In [1]:
import numpy as np
import pandas as pd
pd.options.mode.chained_assignment = None
from uszipcode import SearchEngine
search = SearchEngine(simple_zipcode = True)
import us_state_abbrev
statedict = us_state_abbrev.us_state_abbrev
from pyts.preprocessing import InterpolationImputer

## Zillow Rental Index Processing

In [2]:
zori = pd.read_csv('./data/Zip_ZORI_AllHomesPlusMultifamily_SSA.csv')
zori = pd.concat([zori['RegionName'], zori.iloc[:, 4:]], axis = 1)
zori['County'] = zori['RegionName'].apply(lambda zipcode: search.by_zipcode(zipcode).values()[5][:-7]\
                                              if search.by_zipcode(zipcode).values()[5] is not None else 'NA')
zori['State'] = zori['RegionName'].apply(lambda zipcode: search.by_zipcode(zipcode).values()[6]\
                                              if search.by_zipcode(zipcode).values()[6] is not None else 'NA')
zori = pd.concat([zori[['RegionName', 'County', 'State']], zori.iloc[:, 2:-3]], axis = 1)
zori.columns = zori.columns.str.replace('RegionName', 'ZipCode')

In [4]:
temp1 = zori.iloc[:, :3].iloc[np.arange(zori.shape[0]).repeat(zori.iloc[:, 3:].shape[1])].reset_index().drop('index',
                                                                                                             axis = 1)
temp2 = pd.melt(zori.iloc[:, 3:].T.reset_index(), id_vars = 'index').drop('variable', axis = 1)
temp2.columns = ['Date', 'ZORI']
temp2['Year'] = temp2['Date'].map(lambda date: int(date[:4]))
temp2['Month'] = temp2['Date'].map(lambda date: int(date[-2:]))
temp2['Year_Month'] = temp2['Year'].map(str) + '_' + temp2['Month'].map(str)
temp2.drop('Date', axis = 1, inplace = True)
zori = pd.concat([temp1, temp2], axis = 1)

In [477]:
zori.to_csv('./data/cleandata/clean_zori.csv')
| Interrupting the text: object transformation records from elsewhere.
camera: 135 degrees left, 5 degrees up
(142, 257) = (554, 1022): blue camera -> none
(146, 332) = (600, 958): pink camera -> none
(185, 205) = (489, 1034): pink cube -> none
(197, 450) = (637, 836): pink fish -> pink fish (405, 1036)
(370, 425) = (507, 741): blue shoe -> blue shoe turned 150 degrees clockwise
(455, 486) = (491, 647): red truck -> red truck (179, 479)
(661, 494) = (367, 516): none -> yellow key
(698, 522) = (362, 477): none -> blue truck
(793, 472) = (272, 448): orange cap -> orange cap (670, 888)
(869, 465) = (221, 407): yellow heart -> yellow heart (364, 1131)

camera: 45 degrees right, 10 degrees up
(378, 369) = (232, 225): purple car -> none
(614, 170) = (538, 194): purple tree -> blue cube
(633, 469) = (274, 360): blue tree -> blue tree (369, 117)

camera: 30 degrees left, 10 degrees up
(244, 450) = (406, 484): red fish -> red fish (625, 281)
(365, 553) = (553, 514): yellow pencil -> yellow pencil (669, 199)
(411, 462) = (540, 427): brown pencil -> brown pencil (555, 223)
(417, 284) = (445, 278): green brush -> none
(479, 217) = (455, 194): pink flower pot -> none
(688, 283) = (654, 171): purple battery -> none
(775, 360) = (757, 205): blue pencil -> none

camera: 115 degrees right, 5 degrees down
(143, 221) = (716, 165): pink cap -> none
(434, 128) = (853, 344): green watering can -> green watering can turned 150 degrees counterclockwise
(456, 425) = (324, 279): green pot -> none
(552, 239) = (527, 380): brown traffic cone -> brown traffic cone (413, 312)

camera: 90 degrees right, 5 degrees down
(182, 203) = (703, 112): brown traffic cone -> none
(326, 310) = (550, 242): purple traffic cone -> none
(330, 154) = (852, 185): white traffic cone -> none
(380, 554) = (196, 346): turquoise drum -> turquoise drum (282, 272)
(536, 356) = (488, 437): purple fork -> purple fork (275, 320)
## FHFI (Home Price Index) HPI Data Processing

In [478]:
temp = pd.read_excel('./data/HPI_AT_BDL_ZIP5.xlsx', skiprows = 6)
temp = temp[temp['Year'] >= 2010]
temp = temp[['Five-Digit ZIP Code', 'Year', 'HPI with 2000 base']]
temp.columns = ['ZipCode', 'Year', 'HPI']
temp = temp[temp['HPI'] != '.']
temp['HPI'] = temp['HPI'].map(float)
temp = temp[temp['ZipCode'].isin(temp.groupby('ZipCode').count()['HPI'][temp.groupby('ZipCode').count()['HPI'] >= 8].index)]

In [480]:
temp2 = pd.DataFrame({'ZipCode': pd.unique(temp['ZipCode']).repeat(10), 
                      'Year': list(np.arange(2010, temp['Year'].max() + 1)) * len(pd.unique(temp['ZipCode']))})

In [481]:
temp = pd.merge(temp2, temp, on = ['ZipCode', 'Year'], how = 'left')

In [484]:
for zipcode, df in temp.groupby('ZipCode'):
    if df['HPI'].isnull().sum() == 0:
        continue
    else:
        imputer = InterpolationImputer()
        df['HPI'] = imputer.transform([list(df[['HPI']].reset_index()['index']), 
                                       list(df[['HPI']].reset_index()['HPI'])])[1]
        temp.loc[temp['ZipCode'] == zipcode, 'HPI'] = df['HPI']

In [13]:
yearmonth = pd.DataFrame({'Year': np.arange(temp['Year'].min(), temp['Year'].max() + 1).repeat(12),
                          'Month': list(np.arange(1, 13)) * (temp['Year'].max() - temp['Year'].min() + 1)})

In [511]:
hpi = pd.merge(temp, yearmonth, on = 'Year')
hpi['Year_Month'] = hpi['Year'].map(str) + '_' + hpi['Month'].map(str)

In [512]:
hpi = hpi[['ZipCode', 'Year', 'Month', 'Year_Month', 'HPI']]
hpi.to_csv('./data/cleandata/clean_hpi.csv')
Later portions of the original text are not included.